The main power utility PPC will be ready to stage a tender next month, or no later than July, offering investors a new subsidiary representing approximately 7 percent of the utility’s existing clientele, which works out to roughly 400,000 to 450,000 customers, the corporation’s chief executive Manolis Panagiotakis revealed during a discussion with journalists on the sidelines of a general shareholders’ meeting today.
“Issues that could arise are currently being examined,” Panagiotakis noted. “The procedure is progressing very well as most matters have been resolved,” he continued.
If the plan succeeds, then this will be the first new retail subsidiary to be offered and sold by PPC. The utility chief implied that more new subsidiaries could be offered as part of the utility’s bailout-required effort to reduce its still-dominant retail market share.
Panagiotakis contended that the market share contraction targets cannot be attained without the sale of such subsidiaries.

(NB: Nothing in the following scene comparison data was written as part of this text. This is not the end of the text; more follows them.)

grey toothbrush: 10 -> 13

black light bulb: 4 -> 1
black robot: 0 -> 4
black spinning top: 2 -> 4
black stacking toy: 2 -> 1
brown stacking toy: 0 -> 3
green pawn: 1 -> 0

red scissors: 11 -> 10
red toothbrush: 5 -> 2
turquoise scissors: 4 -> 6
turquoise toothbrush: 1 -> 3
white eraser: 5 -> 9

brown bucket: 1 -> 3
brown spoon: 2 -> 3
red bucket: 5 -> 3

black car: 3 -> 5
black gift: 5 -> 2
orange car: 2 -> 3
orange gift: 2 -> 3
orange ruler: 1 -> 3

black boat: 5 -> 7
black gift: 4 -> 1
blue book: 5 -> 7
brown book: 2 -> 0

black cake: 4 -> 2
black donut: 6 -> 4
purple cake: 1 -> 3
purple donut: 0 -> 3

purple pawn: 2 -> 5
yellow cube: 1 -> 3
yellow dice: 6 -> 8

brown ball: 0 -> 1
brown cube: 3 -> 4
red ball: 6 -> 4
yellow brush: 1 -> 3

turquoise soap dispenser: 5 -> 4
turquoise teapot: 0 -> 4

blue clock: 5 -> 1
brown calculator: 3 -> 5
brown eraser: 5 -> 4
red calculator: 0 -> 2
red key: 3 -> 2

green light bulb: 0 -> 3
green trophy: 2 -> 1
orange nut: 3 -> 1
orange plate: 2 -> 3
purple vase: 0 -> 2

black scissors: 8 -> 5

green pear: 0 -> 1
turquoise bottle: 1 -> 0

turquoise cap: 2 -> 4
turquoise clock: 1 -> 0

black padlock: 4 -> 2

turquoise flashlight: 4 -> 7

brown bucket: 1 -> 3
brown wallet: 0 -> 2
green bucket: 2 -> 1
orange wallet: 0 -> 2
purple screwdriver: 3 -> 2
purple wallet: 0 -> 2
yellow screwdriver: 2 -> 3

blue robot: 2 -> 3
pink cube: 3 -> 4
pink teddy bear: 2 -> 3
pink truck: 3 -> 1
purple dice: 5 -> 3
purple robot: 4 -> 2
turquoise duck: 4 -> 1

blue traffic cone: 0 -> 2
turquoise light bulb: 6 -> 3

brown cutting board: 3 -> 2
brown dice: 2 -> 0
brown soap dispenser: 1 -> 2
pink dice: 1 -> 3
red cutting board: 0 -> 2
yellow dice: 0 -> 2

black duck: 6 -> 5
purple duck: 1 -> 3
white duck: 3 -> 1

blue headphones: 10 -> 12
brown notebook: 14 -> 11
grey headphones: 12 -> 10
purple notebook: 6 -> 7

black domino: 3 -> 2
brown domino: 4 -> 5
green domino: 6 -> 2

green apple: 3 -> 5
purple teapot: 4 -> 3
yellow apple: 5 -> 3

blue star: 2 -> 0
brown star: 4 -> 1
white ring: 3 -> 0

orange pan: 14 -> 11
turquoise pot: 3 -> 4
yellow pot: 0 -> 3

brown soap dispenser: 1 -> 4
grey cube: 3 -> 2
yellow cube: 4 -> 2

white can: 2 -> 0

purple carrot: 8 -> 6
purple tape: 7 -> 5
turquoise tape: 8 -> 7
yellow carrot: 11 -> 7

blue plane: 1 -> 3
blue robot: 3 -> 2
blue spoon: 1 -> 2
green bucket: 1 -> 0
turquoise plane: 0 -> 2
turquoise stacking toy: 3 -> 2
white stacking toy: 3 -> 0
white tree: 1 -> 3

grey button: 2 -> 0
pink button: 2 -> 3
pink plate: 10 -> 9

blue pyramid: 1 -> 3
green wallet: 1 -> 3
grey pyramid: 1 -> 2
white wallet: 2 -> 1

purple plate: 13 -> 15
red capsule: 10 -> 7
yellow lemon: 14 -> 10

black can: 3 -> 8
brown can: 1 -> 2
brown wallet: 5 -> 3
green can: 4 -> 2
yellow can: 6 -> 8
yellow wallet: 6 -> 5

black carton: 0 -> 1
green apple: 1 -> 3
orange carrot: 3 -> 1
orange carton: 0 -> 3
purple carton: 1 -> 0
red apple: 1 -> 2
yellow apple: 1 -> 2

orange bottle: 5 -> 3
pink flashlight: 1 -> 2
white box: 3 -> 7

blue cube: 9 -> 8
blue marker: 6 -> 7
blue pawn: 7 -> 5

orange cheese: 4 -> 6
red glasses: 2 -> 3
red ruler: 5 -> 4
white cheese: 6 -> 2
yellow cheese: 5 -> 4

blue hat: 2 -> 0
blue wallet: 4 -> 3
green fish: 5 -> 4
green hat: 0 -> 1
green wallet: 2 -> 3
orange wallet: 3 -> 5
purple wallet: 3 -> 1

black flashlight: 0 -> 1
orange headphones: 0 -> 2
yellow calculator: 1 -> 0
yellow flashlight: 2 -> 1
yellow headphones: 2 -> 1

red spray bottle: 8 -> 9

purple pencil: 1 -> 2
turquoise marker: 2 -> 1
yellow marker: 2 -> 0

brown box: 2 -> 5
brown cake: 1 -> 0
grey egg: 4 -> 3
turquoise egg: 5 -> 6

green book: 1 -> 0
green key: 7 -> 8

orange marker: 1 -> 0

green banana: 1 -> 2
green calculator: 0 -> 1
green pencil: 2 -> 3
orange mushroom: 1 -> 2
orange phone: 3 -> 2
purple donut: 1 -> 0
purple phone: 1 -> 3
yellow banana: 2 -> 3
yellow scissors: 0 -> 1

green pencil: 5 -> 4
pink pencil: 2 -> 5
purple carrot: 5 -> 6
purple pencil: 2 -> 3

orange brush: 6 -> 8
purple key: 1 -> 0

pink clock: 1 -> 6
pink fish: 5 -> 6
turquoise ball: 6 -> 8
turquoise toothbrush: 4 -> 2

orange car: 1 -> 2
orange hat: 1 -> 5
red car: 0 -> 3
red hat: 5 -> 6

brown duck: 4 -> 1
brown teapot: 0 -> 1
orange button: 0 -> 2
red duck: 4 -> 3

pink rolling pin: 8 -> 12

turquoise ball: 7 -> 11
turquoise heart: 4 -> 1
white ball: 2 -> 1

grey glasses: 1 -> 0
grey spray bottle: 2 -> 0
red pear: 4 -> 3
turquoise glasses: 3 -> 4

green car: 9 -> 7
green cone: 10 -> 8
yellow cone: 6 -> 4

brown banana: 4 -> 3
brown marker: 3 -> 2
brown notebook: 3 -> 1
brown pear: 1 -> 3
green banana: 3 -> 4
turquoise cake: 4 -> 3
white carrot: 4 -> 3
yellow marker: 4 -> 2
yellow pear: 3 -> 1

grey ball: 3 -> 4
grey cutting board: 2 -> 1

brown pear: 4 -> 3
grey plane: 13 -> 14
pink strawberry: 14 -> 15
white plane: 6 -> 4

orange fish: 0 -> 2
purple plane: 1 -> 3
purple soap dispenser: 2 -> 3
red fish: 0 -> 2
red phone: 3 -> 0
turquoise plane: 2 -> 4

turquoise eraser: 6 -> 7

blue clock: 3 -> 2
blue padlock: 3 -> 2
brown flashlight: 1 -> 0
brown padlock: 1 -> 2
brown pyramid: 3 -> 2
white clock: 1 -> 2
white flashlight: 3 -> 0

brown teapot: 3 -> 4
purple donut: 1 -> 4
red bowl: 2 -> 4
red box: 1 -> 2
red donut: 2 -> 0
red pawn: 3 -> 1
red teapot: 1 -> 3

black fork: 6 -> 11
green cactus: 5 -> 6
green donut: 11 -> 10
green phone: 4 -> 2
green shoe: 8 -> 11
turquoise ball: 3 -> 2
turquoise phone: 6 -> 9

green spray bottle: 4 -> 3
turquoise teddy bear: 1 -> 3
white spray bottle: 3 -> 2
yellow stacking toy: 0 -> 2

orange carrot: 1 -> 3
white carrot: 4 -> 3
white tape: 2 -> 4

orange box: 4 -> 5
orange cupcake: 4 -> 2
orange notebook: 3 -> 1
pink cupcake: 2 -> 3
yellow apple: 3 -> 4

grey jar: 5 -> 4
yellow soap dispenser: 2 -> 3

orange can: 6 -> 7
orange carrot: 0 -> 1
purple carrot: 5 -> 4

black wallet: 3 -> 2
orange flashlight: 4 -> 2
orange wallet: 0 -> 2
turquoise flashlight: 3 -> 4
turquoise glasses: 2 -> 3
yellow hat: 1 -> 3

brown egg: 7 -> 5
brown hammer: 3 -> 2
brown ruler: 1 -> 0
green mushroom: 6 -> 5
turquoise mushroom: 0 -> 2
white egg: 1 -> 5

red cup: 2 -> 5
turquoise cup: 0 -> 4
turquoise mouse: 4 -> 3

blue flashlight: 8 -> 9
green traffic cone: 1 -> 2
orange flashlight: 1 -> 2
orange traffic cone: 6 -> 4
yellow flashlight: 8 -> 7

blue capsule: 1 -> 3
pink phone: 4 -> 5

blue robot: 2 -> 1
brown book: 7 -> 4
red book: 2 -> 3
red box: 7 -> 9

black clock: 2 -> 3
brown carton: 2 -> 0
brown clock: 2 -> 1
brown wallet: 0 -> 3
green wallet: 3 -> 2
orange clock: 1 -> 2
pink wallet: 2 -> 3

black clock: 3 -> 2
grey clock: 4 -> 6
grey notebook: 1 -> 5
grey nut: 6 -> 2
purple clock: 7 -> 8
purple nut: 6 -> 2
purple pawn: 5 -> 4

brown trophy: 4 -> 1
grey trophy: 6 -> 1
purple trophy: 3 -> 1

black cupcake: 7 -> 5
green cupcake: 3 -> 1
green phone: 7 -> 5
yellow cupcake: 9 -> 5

“Should we presume that high-voltage consumers, the public sector and underprivileged customers all remain with PPC, then the targets set for the country require the transfer of 4.7 million consumers [to independent electricity suppliers] over two-and-a-half years,” the utility’s chief pointed out.
Rival independent suppliers have not anticipated such an outflow of PPC clients in their business plans.
PPC has yet to finalize the incentives it intends to offer to prospective investors for the retail subsidiary sale.
Panagiotakis noted that a steady tariff over a period of two to three years, including a relative discount, compared to the System Marginal Price (SMP), is being considered as one of the incentives to be offered.